A díade razão e emoção, com permissão para coexistirem, promove a segurança relacional e transforma o ambiente de trabalho em um território fértil de conexões, com tudo que se deseja que ele seja – humano, criativo, produtivo, promissor, propositor, inovador.

Mas, no presente, ainda não temos este alcance. Embora já tenhamos consciência sobre a mudança desejada, os sistemas organizacionais não estão validados para a sensibilidade e muito menos para a autenticidade. Estamos presos no racionalismo, que desqualifica o valor do erro, que despreza fraquezas e que reforça os preconceitos, endossando a desigualdade de gêneros, a pouca diversidade racial e sexual e a discriminação etária.

Para introduzir sensibilidade aos espaços de formação e gestão profissionais precisamos desenvolver a intimidade nas relações, esclarecendo que não se trata de erotismo, romantismo, nem o falho conceito de se compartilhar confidências obscuras. A intimidade aqui referida é uma característica gerada pela convivência contínua e consistente que cria oportunidades para que as pessoas aprendam a se conhecer por si mesmas. Isso é muito mais potente do que a construção de narrativas moldadas para descrever personalidades, pois possibilita a fluência de quem somos e beneficia os relacionamentos ao apregoar o desenvolvimento da consciência mútua, baseada na escuta, no respeito e na confiança.

Os meios para despertar essa intimidade necessariamente passam pela viabilidade de condições para que as pessoas se afetem pelas questões do outro, do ambiente e das causas, pelas lentes da emoção que invade a convivência, dispostas a menos assepsia nos relacionamentos profissionais, com maior facilidade de comunicação, menos resistência e mais disponibilidade.

Intimidade é conexão e se traduz no diferencial que alimenta a sensibilidade revolucionária.

Quando as empresas e as universidades puderem entender a amplitude da sensibilidade como ingrediente do futuro possível e desejado, deixarão de negar a complexidade implicada no desenvolvimento das pessoas que se convencionou chamar de “força de trabalho”. O que denota que também precisamos inovar a linguagem, do repertório às formas de comunicar – tudo deverá passar pelo crivo do que é sentido com sentidos. Como enfatizam Marcelle Xavier e Marina Galvão, do Instituto Amuta, “toda inteligência é emocional”.

Ou seja, o futuro que planejamos depende da aceitação de que nós somos a integração da razão e da sensibilidade, que nos faz vulneráveis tanto quanto inteligentes.

Um dos requisitos para que haja este reconhecimento é exercitar a pessoalidade nas formações profissionais, onde as biografias marcam a singularidade ao mesmo tempo que abrem brechas para fricções relacionais, que nos impelem ao cuidado coletivo, plural e diverso, estruturante das nossas relações.

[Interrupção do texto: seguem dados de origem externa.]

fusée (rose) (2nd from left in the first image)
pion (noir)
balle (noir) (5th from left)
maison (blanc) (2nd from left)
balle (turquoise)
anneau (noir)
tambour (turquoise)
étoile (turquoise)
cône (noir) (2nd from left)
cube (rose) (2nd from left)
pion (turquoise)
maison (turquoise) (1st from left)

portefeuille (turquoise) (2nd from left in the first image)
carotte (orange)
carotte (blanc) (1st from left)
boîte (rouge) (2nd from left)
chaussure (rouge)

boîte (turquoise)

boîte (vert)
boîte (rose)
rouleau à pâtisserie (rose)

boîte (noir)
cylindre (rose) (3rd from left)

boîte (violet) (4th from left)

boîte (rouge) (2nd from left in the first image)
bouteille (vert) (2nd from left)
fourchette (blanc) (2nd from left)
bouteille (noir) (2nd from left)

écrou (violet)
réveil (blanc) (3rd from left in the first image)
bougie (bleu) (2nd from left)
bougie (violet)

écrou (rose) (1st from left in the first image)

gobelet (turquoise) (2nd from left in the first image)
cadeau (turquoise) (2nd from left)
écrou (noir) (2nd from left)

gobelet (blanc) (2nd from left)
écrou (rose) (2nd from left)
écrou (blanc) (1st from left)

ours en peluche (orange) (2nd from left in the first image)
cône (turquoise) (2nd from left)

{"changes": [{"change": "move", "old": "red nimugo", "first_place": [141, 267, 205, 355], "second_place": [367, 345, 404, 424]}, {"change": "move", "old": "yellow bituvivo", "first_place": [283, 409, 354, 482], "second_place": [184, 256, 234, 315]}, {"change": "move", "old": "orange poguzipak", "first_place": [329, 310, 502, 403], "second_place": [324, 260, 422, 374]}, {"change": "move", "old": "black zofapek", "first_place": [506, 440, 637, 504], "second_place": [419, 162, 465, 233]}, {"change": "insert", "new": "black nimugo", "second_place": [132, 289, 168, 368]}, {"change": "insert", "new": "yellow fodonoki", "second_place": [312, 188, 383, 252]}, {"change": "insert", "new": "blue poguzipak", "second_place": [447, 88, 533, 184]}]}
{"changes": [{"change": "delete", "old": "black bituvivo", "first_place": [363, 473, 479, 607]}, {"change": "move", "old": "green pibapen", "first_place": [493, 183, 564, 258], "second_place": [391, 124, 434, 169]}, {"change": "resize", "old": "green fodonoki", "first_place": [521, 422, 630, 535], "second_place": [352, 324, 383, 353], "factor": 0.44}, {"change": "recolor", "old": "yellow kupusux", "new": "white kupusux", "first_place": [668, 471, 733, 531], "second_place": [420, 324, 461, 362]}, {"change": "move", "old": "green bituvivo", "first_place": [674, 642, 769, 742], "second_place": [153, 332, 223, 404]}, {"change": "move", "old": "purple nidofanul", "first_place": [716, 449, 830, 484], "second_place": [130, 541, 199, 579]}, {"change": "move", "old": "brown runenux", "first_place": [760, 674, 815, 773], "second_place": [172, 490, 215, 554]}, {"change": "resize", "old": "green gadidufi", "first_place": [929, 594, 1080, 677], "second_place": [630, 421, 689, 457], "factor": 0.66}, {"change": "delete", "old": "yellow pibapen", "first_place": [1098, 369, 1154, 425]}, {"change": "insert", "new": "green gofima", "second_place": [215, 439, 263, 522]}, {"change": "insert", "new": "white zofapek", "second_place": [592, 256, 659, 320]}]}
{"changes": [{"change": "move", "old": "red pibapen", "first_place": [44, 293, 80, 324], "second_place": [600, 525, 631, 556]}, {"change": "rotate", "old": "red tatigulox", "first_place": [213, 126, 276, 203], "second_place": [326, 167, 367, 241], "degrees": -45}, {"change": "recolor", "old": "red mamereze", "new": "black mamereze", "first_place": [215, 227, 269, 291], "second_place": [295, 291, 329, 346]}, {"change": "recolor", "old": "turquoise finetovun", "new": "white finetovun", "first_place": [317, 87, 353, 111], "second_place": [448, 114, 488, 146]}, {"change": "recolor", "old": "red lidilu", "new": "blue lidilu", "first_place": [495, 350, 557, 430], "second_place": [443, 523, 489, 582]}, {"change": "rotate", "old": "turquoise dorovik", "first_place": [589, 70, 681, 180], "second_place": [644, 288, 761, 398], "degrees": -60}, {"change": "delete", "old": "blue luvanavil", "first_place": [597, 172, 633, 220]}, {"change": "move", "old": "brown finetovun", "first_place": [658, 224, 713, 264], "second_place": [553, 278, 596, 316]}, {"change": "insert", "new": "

As organizações que bradam por inovação precisam ativar o envolvimento humano como princípio e valor. O movimento acontece na rotina corporativa, e tem aspecto visionário e desafiador, justamente porque alinhava a composição da sensibilidade e da razão compartilhando a responsabilidade emocional e social por conexões saudáveis e potentes a partir da adoção de rituais que prenunciam pertencimento. São as conexões que nos fazem dar os passos seguintes rumo à construção do que está por vir, intencionalmente.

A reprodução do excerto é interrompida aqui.